A novel zinc base alloy comprises (in percentages by weight):
Al 5.2 - 8.6%
Cu 3.0 - 6.5%
Mg 0.01- 0.2%
Ti 0 - 0.4%
Co and/or Ni 0 - 0.3%
the balance being zinc and any impurities.

Description of the Invention

It has been found that an alloy having a composition close to Zn - 6.8% Al - 4.0% Cu has a solidification start temperature of about 390°C which is about 30°C lower than that of ZAS alloy and substantially the same as that of ZDC2, as well as having a lower casting temperature than that of ZAS alloy and good fluidity which is significantly superior to that of ZDC2. Such good fluidity enables the melt temperature during die casting to be lowered and the life of a mould to be increased, as well as enabling the manufacture of a thin die casting layer. In addition, this alloy system has a greatly hightened mechanical strength as compared with ZAS alloy and ZDC2 alloy and a tensile strength at room temperature of 40 Kgf/mm² or more which represents the maximum level obtainable for a Zn base alloy. This means that employing such an alloy enables the production of a metal mold which can withstand injection molding for about 5 hundred thousand shot operations.
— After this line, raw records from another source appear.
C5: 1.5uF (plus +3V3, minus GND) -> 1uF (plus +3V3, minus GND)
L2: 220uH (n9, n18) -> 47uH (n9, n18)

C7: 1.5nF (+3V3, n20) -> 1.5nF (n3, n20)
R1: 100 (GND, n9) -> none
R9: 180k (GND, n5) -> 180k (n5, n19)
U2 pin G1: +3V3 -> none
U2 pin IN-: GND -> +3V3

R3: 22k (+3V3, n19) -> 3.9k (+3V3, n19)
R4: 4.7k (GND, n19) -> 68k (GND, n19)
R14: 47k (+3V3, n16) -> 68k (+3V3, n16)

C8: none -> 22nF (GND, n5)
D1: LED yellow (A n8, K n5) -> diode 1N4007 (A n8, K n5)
It was also found that both the occurrence of casting defects caused by gravity segregation which is apprehended by increasing the amount of Al and Cu as compared with ZAS alloy and ZDC2 alloy and the reduction in the impact value can be kept to a level which does not involve any practical problems, and that the addition of one or two of Co, Ni and Ti to the same alloy system increases the strength (impact value) and improves the fluidity of a melt. The present invention has been achieved on the basis of these findings.
A description will now be made of the reasons for the limits set for the constituent components in the present invention.
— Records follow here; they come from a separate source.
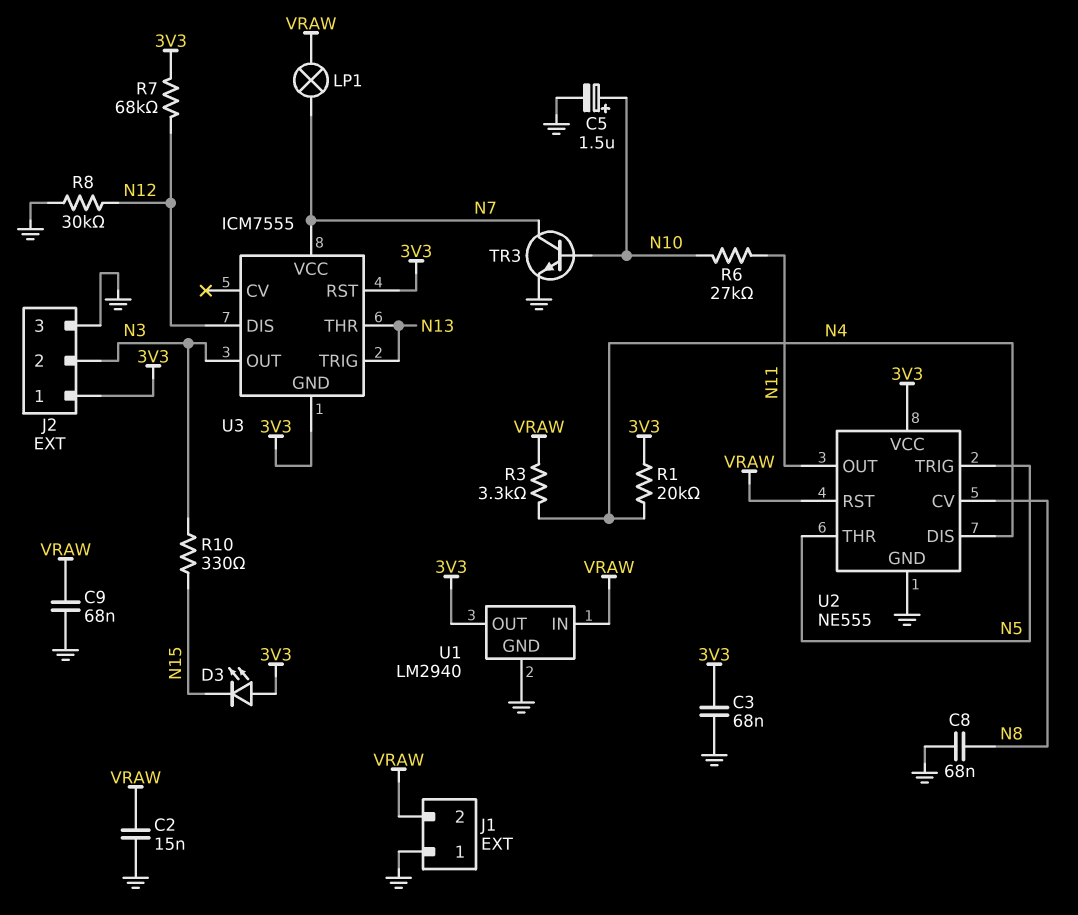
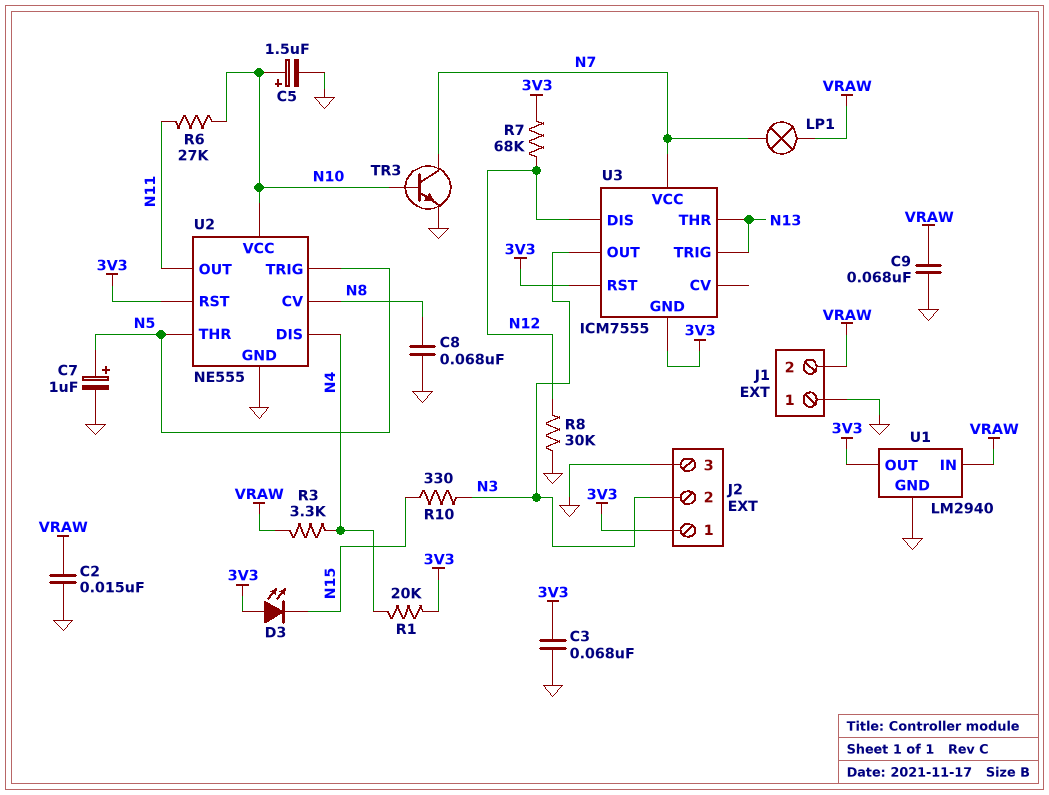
C7: none -> 1uF (plus N5, minus GND)
U2 pin RST: VRAW -> 3V3
U2 pin VCC: 3V3 -> N10

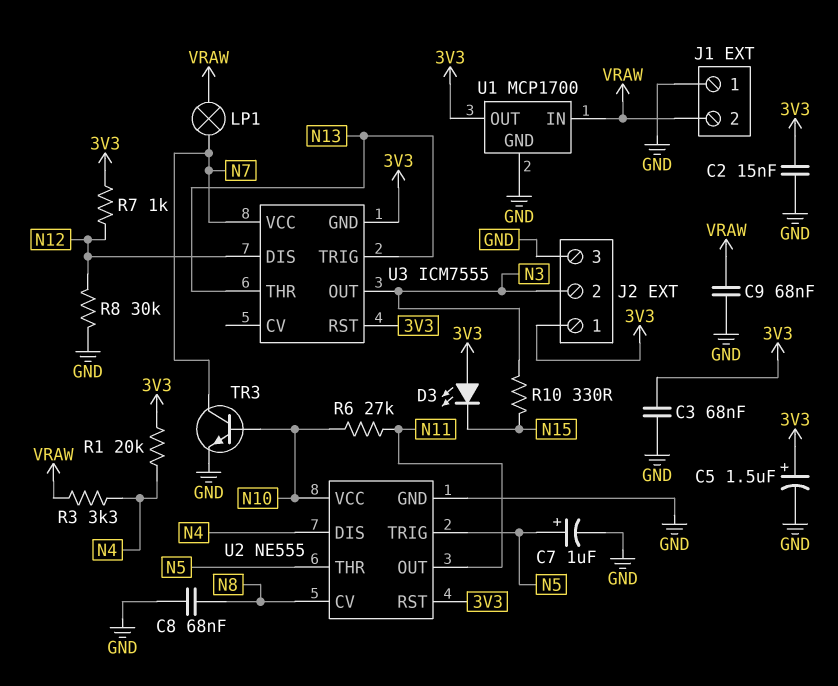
C2: 15nF (GND, VRAW) -> 15nF (3V3, GND)
C5: 1.5uF (plus N10, minus GND) -> 1.5uF (plus 3V3, minus GND)
R7: 68k (3V3, N12) -> 1k (3V3, N12)
U1: LM2940 -> MCP1700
An Al component is effective for increasing the strength of an alloy. The Al component is also a factor determining the fluidity of a melt. Although Al improves the fluidity in the region of a Zn-Al-Cu ternary system where the primary crystal is in an α phase (Cu solid solution) or ε phase (Zn-Cu solid solution), it inhibits the fluidity of a melt in the region where the primary crystal is in a β phase (Al solid solution). In addition, the amount of bubbles remaining in a casting increases with any increase in the amount of Al. The content of Al is determined by considering these various conditions. In other words, if the content of Al is less than 5.2%, the characteristic of the alloy of the present invention whereby the high strength and the high degree of fluidity of a melt are compatible with each other is not exhibited, while if the content of Al is over 8.6%, the fluidity of a melt deteriorates and the amount of bubbles remaining in a casting will increases. Therefore, both cases are undesirable.
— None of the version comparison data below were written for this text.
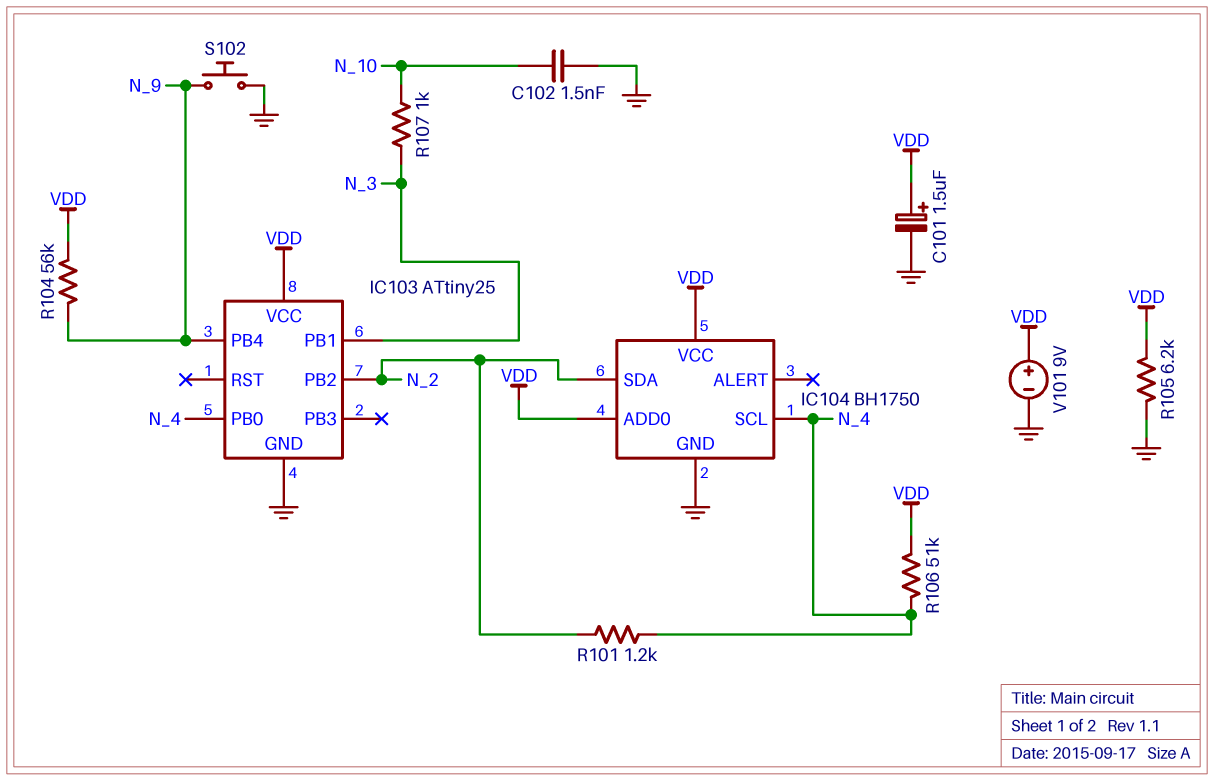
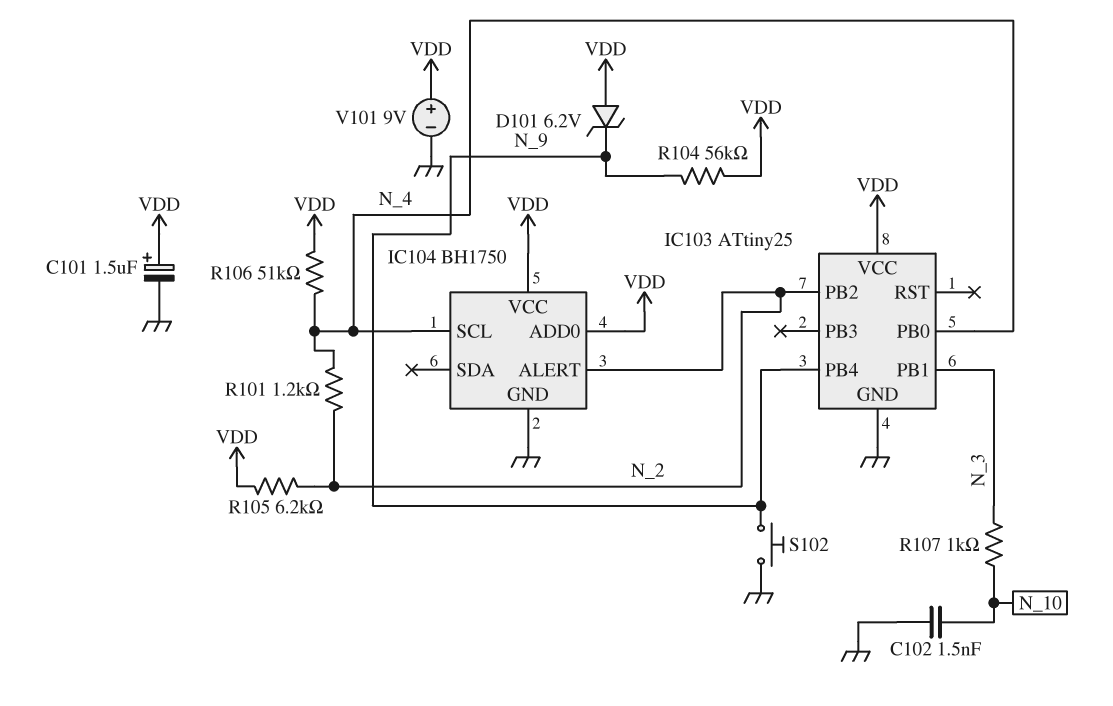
D101: none -> zener 6.2V (A VDD, K N_9)
IC104 pin ALERT: none -> N_2
IC104 pin SDA: N_2 -> none
R105: 6.2k (GND, VDD) -> 6.2k (N_2, VDD)

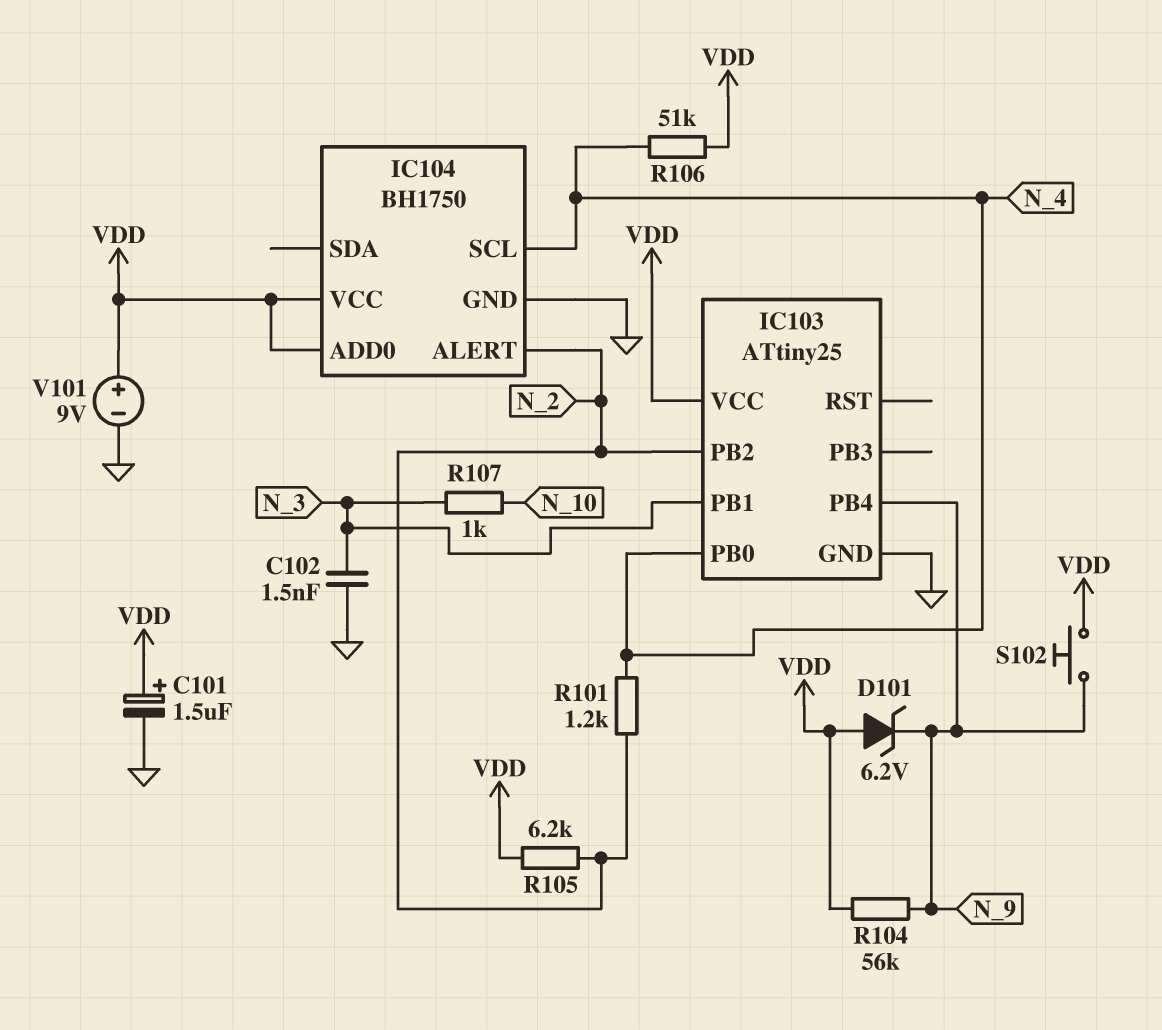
C102: 1.5nF (GND, N_10) -> 1.5nF (GND, N_3)
S102: button (GND, N_9) -> button (N_9, VDD)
The Cu component is uniformly distributed in an alloy and forms an ε phase (Zn-Cu solid solution) and a ternary peritectic eutectic phase (Zn-Al-Cu solid solution) and has the function of remarkably increasing the strenght of an alloy, as well as having a large effect on the fluidity of a melt. However, if the Cu content is increased, the solidification start temperature of the alloy is also raised so that the difference in this temperature from 380°C which is the solidification end temperature of the alloy is increased. In other words, if the Cu content is raised, the range of the solidification temperatures is widened and the fluidity of a melt thus deteriorates, resulting in the need to raise the melt temperature for the purpose of keeping a constant level of fluidity. In this way, the Cu content influences the easiness of casting and the strength of the alloy. Namely, if the Cu content is less than 3%, the strength is insufficient, while if the Cu content is over 6.5%, the fluidity of a melt deteriorates. Therefore, both cases are undesirable.
The Mg component has the function of preventing the intercrystalline corrosion that readily takes place in a Zn alloy containing Al as well as the effect of slowing down the rate of the aging reaction that takes place in such an alloy system. The lower limit of Mg content that is capable of fulfilling this function of preventing intercrystalline corrosion is 0.01%. On the other hand, as shown in the test examples described below, although the tensile strength of the alloy is slightly increased as the amount of Mg added is increased, if the Mg content goes over 0.2%, cleavage easily occurs and the impact value is reduced. Therefore, the practical range of Mg content is 0.01 to 0.2%.
The Co and Ni components both coexist with Al in a melt to form compounds. The Co forms Al₉Co₂ and the Ni forms Al₃Ni. The behaviors of Co and Ni in an alloy are similar to each other, and the functions thereof in the alloy are also similar. The Co and Ni have equivalent functions and have the effects of increasing the tensile strength and elongation properteis, as well as improving the fluidity of a melt if added in an amount of 0.1% or less. However, as shown in the test examples, the addition of excessive amounts of Co and Ni causes a reduction in the impact value. In consideration of the above-described several conditions, as well as the high price of Co, the amount of one or two of Co and Ni added is in practice 0.3% or less, preferably 0.03 to 0.20%.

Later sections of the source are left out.